Danish LCC Cimber Sterling has announced it is talking with potential investors in a bid to improve its financial strength. The carrier has been forced to revise its operating outlook for the financial year to 31-Mar-2011 downwards from an operating loss of DKK125-145 million (EUR16.8-19.5 million) to a loss of DKK190 million-200 million (EUR25.5 million-26.8 million), before it accounts for special items.
The latest downwards revision by Cimber Sterling follows from the carrier’s third quarter loss of EUR15.8 million, reported in Mar-2011, when it cut its outlook from a minor full-year operating profit of DKK20-80 million (EUR2.6-10.7 million) to a full-year loss.
The carrier has blamed higher fuel costs and continued overcapacity in its markets, a common theme among Scandinavian carriers. SAS warned in its Apr-2011 traffic reports that “overcapacity remains in certain markets, particularly on European routes from Denmark and in the Swedish market”. SAS also cautioned that the “trend is uncertain for both yield and jet fuel prices”.
Cimber Sterling reports that increased oil prices have blown out its full-year operating costs by BKK133 million. The airline, which operates a network of seven domestic and 41 international destinations, continues to report healthy passenger traffic growth, but “persistent surplus capacity in the market is impacting Cimber Sterling’s ability to achieve profitable growth” according to a statement.

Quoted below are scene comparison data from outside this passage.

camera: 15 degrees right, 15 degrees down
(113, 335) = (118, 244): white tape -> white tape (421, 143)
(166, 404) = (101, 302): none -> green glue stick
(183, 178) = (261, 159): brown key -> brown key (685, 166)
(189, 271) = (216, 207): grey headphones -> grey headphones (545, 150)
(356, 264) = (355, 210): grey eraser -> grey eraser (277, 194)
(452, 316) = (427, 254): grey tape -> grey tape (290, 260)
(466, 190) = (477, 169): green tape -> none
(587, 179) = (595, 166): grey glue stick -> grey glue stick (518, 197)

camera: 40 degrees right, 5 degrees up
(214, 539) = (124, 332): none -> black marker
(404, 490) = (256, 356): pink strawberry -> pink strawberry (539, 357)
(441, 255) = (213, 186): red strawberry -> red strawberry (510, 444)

Revenue growth for the full-year is expected to be 25% to approximately DKK1.925 billion to DKK1.95 billion (EUR258-261 million), a minor cut from the earlier forecast of DKK2 billion (EUR268 million). The carrier reports that the level of passenger activity has been “satisfactory” and outlook has improved in all three of the company’s business areas: domestic, regional and leisure.
Cimber Sterling revenue per ASK and yield (May-2009 to Mar-2011)

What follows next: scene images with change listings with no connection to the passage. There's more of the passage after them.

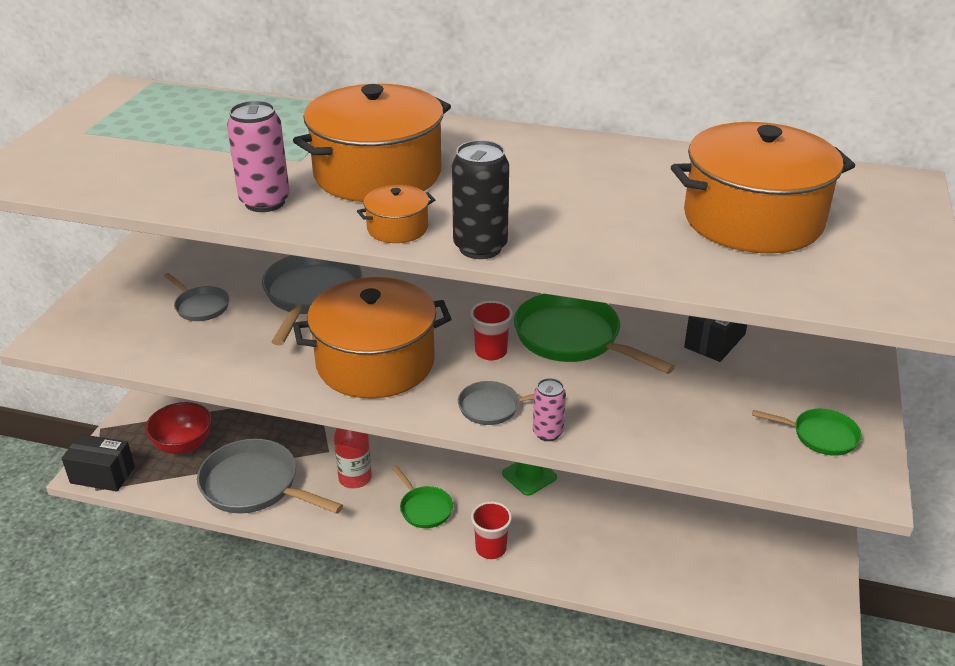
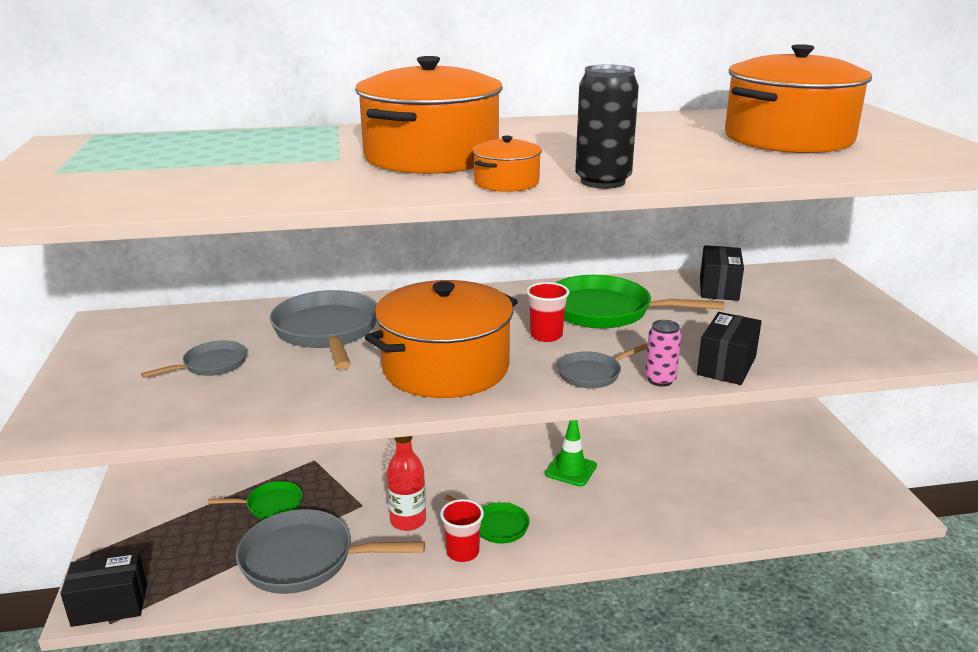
camera: 25 degrees left, 10 degrees down
(183, 445) = (193, 546): red bowl -> none
(200, 306) = (211, 365): grey pan -> grey pan turned 60 degrees counterclockwise
(265, 202) = (343, 186): pink can -> none
(491, 548) = (586, 539): red cup -> red cup (462, 552)
(626, 436) = (726, 366): none -> black box
(820, 436) = (865, 329): green pan -> green pan (270, 505)

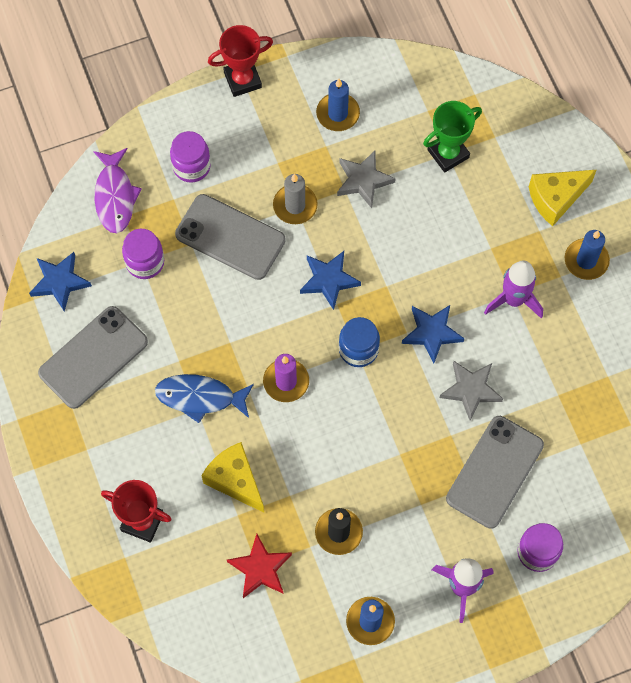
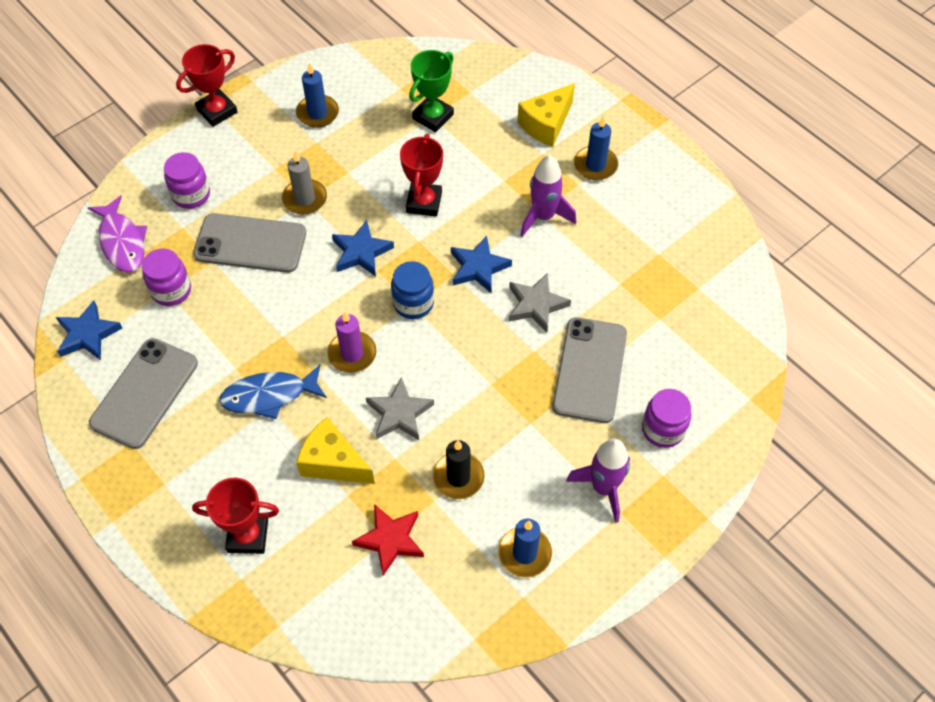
camera: 20 degrees left, 10 degrees down
(363, 180) = (362, 160): grey star -> grey star (399, 413)
(405, 246) = (424, 202): none -> red trophy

Not everything is bleak for the carrier, and its operational results are increasingly positive. Revenue per ASK and yields improved substantially in late 2010, with the carrier reporting it was able to increase prices and ancillary sales. In 3Q2010/11, the carrier’s yields were up 28%, while revenue per ASK climbed 37%. Costs per ASK were up 34%, but only rose 20% excluding the effect of higher fuel costs.
Cimber Sterling has significantly increased its domestic operations, lifting its Danish domestic market share from 41% in 2009/10 to 52% in 2010/11 as it takes delivery of more ATR turboprops. The carrier deploys approximately 46% of its capacity on domestic routes. The majority of its international capacity is deployed around western Europe and the Mediterranean, with limited operations into North Africa and Israel.
Yield growth has been better on domestic markets, but its European operations from Copenhagen and Billund face stiff competition from other European LCCs –primarily Ryanair and easyJet - as well as Scandinavian rivals such as SAS and Norwegian Air Shuttle.
Copenhagen Kastrup Airport capacity (seats per week, to/from) by carrier (16-May-2011 to 22-May-2011)
Billund Airport capacity (seats per week, to/from) by carrier (16-May-2011 to 22-May-2011)
With the increasing focus on short-haul domestic operations, Cimber has actually cut capacity and overall RPKs, at the same time as substantially increasing passenger numbers.
Cimber Sterling RPKs & ASKs (% change): Jun-2010 to Apr-2011
With losses mounting, Cimber Sterling is embarking on negotiations with investors to help stabilise its perilous situation. The carrier’s capital base is “deemed to be insufficient” and there is substantial pressure on its liquidity position. For the three months to the end of Dec-2010, cash in bank and at hand declined to just DKK416,000 (EUR55,800), down from DKK70.3 million (EUR9.4 million) at the same time 12 months earlier.
In Mar-2011, the carrier signed an agreement with GEM Global Yield Fund to invest DKK300 million (EUR40.2 million) into the carrier, through three annual tranches of DKK100 million, in exchange for new shares. The deal will come into effect for FY2011/12, but is still subject to approval from shareholders, with a vote to come in Jun-2011.
The carrier said it has received “positive indications of interest from a number of potential investors (both industrial and financial) and discussions are currently ongoing with a number of these parties. Provided they produce positive results, these discussions will lead to a strengthening of the capital base.”